Implications for nursing research
The EOLCP can be used in research with different methodologies: in qualitative research to expand the understanding of the EOLCP concept and its meaning; in quantitative research to develop or improve instruments related to the EOLCP concept; and in concept analysis to articulate a more comprehensive definition of EOLCP concepts toward a caring model or theory development. The EOLCP can be a valuable guide to studying health disparity in end-of-life care and culturally appropriate designs of care planning. In this conceptual model, the personal and environmental factors have been considered important elements of end-of-life care planning. Nurse researchers who specialize in end-of-life care can incorporate EOLCP model concepts in their studies to generate new knowledge and disseminate their work.

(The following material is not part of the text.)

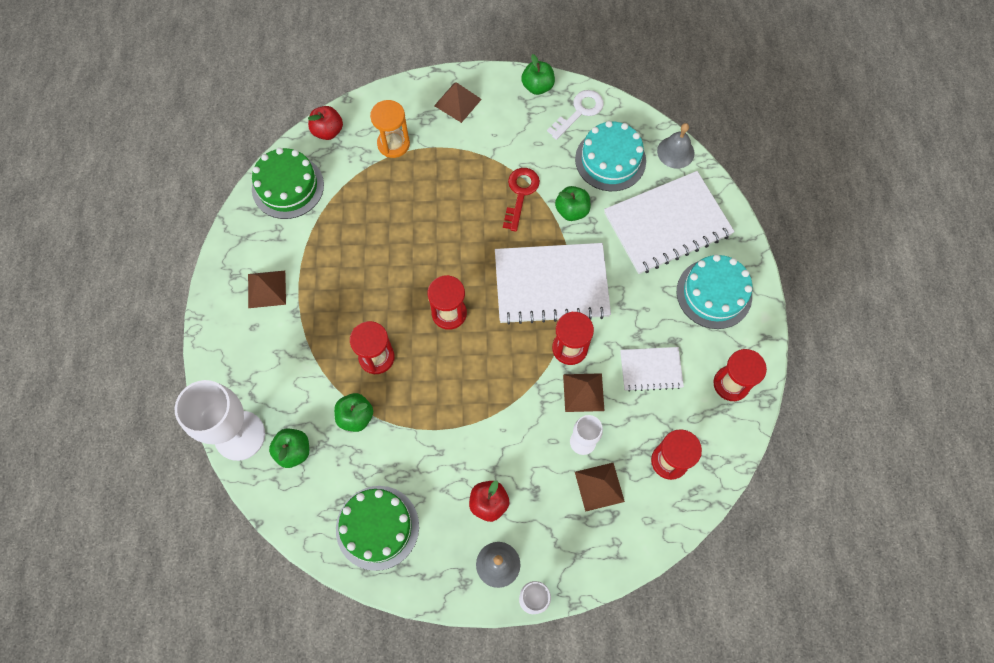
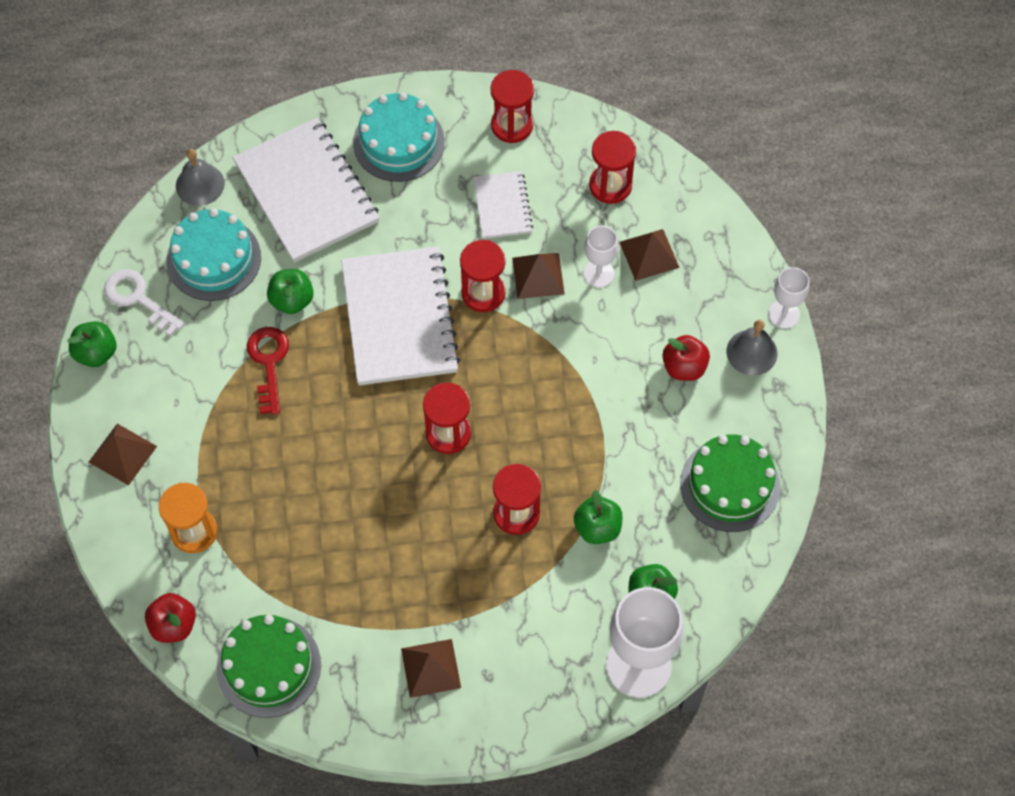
camera: 95 degrees left, 5 degrees down
(520, 193) = (268, 362): red key -> red key turned 75 degrees clockwise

Limitations and strengths of the model
Conceptual models are formed using abstract and general concepts and propositions and cannot be directly tested. However, conceptual models are frameworks for generating new theories and testing existing theories.25 We proposed EOLCP as a nursing research, practice, and education guide. This model addresses the gap in existing end-of-life theories and concepts as it is developed to emphasize personalized applications for diverse groups and individuals. The EOLCP expands the understanding of end-of-life planning from focusing only on medical treatments in terminal stages of adults' life to broader life spans and emphasizes holistic nursing views to ensure a peaceful, planned, and dignified end-of-life experience for diverse individuals. The development of the EOLCP is based on literature across countries and life spans, and the EOLCP can be applied to different populations. As most reviewed studies were conducted in the United States, further research is needed to evaluate the utility of the EOLCP in diverse populations and health care settings. Definitions of the factors and dimensions require further elaboration and critical examination. For example, the use of technology, which is progressively an essential aspect of care, was not adequately addressed in the literature and needs further investigation. A comprehensive theoretical formulation of the model should be developed and tested, and implications of the model should be specified for nursing practice, administration, policy, education, and research.
The end-of-life care field needs a shift to culturally appropriate and multifaceted planning designs via collaborations between different stakeholders involved in end-of-life care. This shift requires modifications to educational programs, a collaboration between multiple disciplines, professions, and institutions, as well as improvements in practice through research and political efforts. The EOLCP conceptual model can provide a guide and framework for nursing education, research, and practice in the field of end of life.